Two vendors best known in other fields are expanding into the sellside order management systems space. Micro Design Services is known for its work on the nation's stock and derivatives exchanges. It sells wireless handhelds to brokers on the floor of the New York. It also built BARS, the order management system used on the floor of the American Stock Exchange.

The market for OMSs on the floors of exchanges is "limited," according to MDS execs. MDS is now pursuing upstairs listed desks. The new system, unnamed as yet, will be in production by the end of the summer, according to Lisa DeLuca, an MDS product manager. The system will allow basket as well as single stock trading and incorporate touch screen technology. The target market is small- to medium-sized broker dealers.

British FIX engine shop SolutionForge hopes to leverage its expertise in FIX engines to make a splash in the sellside OMS space. Solution Forge has sold FIX engines since 2000. Most of its 300 installs are in the U.S. That's despite the fact SolutionForge has no U.S. office! Most engines are marketed to the buyside by industry giant Advent when it sells its popular Moxy OMS.

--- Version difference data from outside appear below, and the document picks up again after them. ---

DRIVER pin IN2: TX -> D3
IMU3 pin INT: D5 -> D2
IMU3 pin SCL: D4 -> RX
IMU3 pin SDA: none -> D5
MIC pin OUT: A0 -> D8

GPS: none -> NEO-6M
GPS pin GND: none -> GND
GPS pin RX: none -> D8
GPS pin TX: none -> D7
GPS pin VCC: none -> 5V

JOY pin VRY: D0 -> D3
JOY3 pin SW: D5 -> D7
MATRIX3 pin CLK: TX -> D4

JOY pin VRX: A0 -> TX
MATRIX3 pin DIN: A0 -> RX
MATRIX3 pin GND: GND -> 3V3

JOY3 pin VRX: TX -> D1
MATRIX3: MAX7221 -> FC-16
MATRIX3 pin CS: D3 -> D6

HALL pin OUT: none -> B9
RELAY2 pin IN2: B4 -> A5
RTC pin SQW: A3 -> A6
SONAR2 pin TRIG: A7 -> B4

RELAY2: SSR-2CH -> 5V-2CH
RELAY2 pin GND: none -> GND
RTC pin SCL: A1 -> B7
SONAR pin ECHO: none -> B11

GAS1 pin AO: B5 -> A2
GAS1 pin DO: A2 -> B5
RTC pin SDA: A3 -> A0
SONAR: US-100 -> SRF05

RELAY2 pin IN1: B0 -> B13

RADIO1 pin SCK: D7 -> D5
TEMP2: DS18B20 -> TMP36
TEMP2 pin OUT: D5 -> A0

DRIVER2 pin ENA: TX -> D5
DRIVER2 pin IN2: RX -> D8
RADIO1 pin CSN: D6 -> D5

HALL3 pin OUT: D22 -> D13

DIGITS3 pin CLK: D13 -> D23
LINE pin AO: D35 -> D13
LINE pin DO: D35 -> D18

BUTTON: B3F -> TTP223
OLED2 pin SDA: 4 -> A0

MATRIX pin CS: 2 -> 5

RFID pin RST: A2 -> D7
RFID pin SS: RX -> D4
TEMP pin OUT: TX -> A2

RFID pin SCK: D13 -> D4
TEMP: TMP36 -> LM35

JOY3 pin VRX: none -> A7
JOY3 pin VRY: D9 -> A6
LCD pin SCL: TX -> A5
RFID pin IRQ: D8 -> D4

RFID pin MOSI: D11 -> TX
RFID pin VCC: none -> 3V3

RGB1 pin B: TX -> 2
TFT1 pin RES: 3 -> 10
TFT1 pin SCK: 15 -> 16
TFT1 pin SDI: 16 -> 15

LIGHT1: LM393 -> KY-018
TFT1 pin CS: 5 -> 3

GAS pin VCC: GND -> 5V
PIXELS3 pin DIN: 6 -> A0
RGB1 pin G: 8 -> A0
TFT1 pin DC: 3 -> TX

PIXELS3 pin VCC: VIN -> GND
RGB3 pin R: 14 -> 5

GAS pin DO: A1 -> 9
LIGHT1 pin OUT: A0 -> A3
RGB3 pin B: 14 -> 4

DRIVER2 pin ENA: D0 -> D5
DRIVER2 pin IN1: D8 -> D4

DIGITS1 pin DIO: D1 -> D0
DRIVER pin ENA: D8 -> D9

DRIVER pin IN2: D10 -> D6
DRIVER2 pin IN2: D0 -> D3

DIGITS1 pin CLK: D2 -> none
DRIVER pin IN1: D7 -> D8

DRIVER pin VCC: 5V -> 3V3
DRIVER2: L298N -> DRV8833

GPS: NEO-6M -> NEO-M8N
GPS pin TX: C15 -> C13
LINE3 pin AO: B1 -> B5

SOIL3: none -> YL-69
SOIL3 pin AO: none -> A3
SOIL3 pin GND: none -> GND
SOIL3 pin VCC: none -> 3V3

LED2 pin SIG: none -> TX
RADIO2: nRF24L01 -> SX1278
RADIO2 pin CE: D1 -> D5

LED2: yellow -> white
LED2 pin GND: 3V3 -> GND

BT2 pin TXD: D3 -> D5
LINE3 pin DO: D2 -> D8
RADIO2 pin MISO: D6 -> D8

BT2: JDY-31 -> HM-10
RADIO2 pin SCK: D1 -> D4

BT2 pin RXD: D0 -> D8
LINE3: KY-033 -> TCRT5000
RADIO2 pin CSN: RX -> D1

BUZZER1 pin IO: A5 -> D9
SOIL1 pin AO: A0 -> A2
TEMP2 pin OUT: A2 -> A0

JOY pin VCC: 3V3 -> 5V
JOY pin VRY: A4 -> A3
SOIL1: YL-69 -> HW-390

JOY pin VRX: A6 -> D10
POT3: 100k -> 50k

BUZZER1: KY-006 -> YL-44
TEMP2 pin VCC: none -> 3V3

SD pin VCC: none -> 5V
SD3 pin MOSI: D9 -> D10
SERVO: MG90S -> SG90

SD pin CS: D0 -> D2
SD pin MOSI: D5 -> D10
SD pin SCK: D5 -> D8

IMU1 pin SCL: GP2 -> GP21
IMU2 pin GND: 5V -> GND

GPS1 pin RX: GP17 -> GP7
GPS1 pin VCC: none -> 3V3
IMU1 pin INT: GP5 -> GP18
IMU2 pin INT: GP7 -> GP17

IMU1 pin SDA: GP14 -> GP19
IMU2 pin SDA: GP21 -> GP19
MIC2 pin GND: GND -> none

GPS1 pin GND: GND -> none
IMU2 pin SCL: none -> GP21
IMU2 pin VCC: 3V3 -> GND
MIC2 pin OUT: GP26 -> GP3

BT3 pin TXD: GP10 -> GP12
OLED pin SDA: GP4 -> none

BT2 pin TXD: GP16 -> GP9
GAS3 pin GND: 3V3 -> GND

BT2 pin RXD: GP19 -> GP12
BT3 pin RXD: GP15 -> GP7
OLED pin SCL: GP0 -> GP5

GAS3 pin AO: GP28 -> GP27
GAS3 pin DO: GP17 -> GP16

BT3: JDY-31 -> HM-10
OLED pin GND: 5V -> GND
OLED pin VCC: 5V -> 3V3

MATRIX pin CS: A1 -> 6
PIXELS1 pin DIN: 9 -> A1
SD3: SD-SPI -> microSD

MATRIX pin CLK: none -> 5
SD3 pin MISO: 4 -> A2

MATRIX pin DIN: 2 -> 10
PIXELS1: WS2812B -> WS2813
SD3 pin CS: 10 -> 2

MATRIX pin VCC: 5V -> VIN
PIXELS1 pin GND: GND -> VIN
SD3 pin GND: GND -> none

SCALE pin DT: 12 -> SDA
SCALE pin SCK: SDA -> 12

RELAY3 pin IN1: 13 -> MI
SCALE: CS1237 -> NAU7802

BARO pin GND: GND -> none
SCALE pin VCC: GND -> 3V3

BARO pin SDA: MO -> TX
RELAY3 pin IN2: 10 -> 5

SolutionForge now plans to market a bare bones OMS to smaller sellside shops. Some of these brokers are under pressure from their clients to accept order flow electronically. But they are unwilling to spend the big dollars necessary for a system such as BRASS. In order to drive costs down SolutionForge partnered with Microsoft.

The low-cost route meant, of course, a trade off between functionality and time-to-market, according to SolutionForge execs.

"It would've taken twice as long to build using conventional technology," said SolutionForge's Kevin Lee. SolutionForge claims to have one customer in the U.S. and one in the U.K. for the newly-christened FIX.NET Trader. SolutionForge has put a lot of emphasis on IOI (indications of interest) functionality. The vendor says it has made it easy for brokerages to direct IOIs to specific buyside desks with "easily manipulated distribution lists."

That's rather than simply broadcast the IOIs to multiple parties, many of which are unlikely to be interested.